Production cost, etc.
Greatly affected by the sluggish economy worldwide, Japan’s monthly production of carbon fiber decreased from 1,200 tons before the Lehman shock to 323 tons in March 2009. In addition, the production delay of Boeing 787s diminished demand and the glut created by overcapacity drove down prices. The market, however, recovered to 900 tons in October 2009 partly because of the diversified usage. Production cost is the most critical factor for spreading carbon fiber. It costs 10 times more than glass fiber and 100 times more than iron to produce carbon fiber. Various approaches are being conducted now. Under the current technology, only one ton of PAN (Polyacrylonitrile) carbon fiber is produced from two tons of precursor. To improve productivity, experiments are being conducted to change the base material from acrylic to another material.

At the same time, fabrication technology offers lots of room for improvement. Toyota’s Lexus scheduled to be introduced toward the end of 2010 uses carbon fiber for the constructional material of its driver’s seat. Toyota introduced new fabrication technology and shortened the production time of a driver’s seat to 10 minutes. However, it is necessary to shorten the production time from 10 minutes to 3 minutes if carbon fiber is used for popular cars. A breakthrough technology is required to spread carbon fiber as a general-purpose material.

Cope with the decreasing fuel oil consumption

Japan’s domestic fuel oil consumption decreased to less than 200 million kiloliters in 2009 for the first time in 22 years. To cope with the decreasing trend, leading oil distributors are busily occupied with branching out into new business fields related to solar cell. A subsidiary of Nippon Oil is scheduled to increase production of silicon wafers by 17% to 240,000 kilowatts in 2010 over the previous year. This company has a 10% share in the global market of highly-efficient silicon wafers for single-crystal solar cells. It currently produces silicon wafers between 170 and 200 micros, and it will introduce a new technology to produce even thinner silicon wafers using diamond to increase competitive edge. Idemitsu Kosan developed a polycarbonate resin that maintains the same strength even after exposure to sunlight and rain for 3,000 hours. The company plans to sell the newly-developed product as a protection material for relay amplifiers. The market of relay amplifiers is estimated to grow four times in 2013. Cosmo Oil is developing polycrystalline silicone using the low-cost mass production technology called zinc reduction method, and it is scheduled to put the technology into operation in 2012. Showa Shell is building a solar cell production plant with an annual production capacity of 900,000 kilowatts with an investment of about 100 million yen. It is quite natural that the fuel consumption will continue decreasing in Japan due to the fear of prolonged sluggish economy and concerns about environment protection. There is not much time left for oil distributors to develop alternative sources of revenue.

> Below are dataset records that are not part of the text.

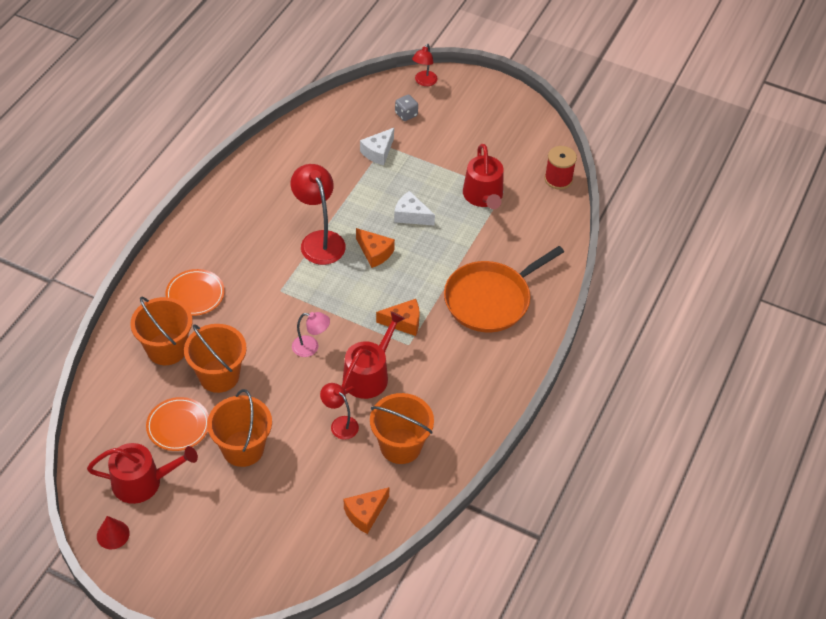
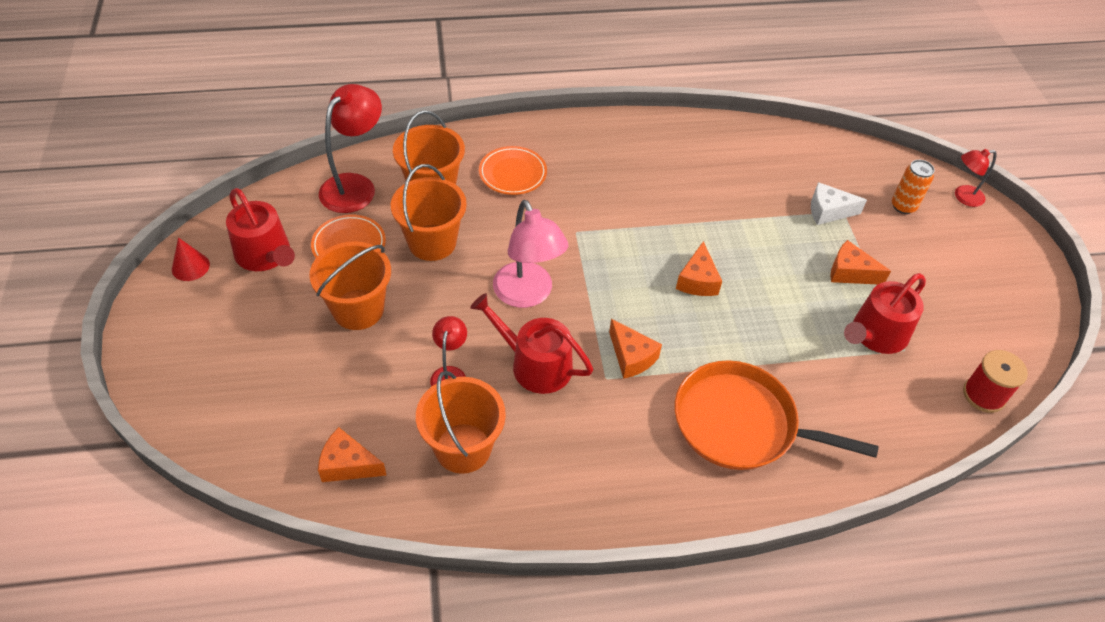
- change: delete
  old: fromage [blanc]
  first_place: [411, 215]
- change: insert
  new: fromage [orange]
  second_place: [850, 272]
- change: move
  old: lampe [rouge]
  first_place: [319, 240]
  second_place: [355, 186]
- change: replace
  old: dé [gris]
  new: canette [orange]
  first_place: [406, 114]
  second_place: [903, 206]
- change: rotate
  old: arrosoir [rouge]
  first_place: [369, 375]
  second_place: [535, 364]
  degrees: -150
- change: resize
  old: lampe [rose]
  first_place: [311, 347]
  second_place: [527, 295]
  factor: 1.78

Packaging material for foods that virtually blocks oxygen

A Tokyo University professor developed a film with high degree of sealing capacity using plant-derived substances alone in collaboration with Nippon Paper and Kao. He applied bionanofiber solution thinly on the surface of a 30 micro thick starch-derived polylactic acid film. Polylactic acid film without the application of bionanofiber easily allows oxygen to permeate and does not have enough strength. By applying a bionanofiber layer as thin as 0.8 micro on the polylactic surface, he successfully blocked oxygen as much as an existing packaging material made of oil. Fibers are usually in the state of a thick bundle in a plant. He created bionanofibers by dissecting out a bundle into nearly uniform ultrafine fibers, each of which is about 4 nanometers wide. It is possible to economize raw materials because each of the fiber is ultra fine, and polylactic acid can maintain transparency even if bionanofiber is applied on its surface. He plans to put this technology into practical use in a few years and use it for the display film of LCD TVs. He estimates that the price of the ultrafine fiber will be less than 500 yen per kilogram if pulps produced in the paper-forming process are used for the production.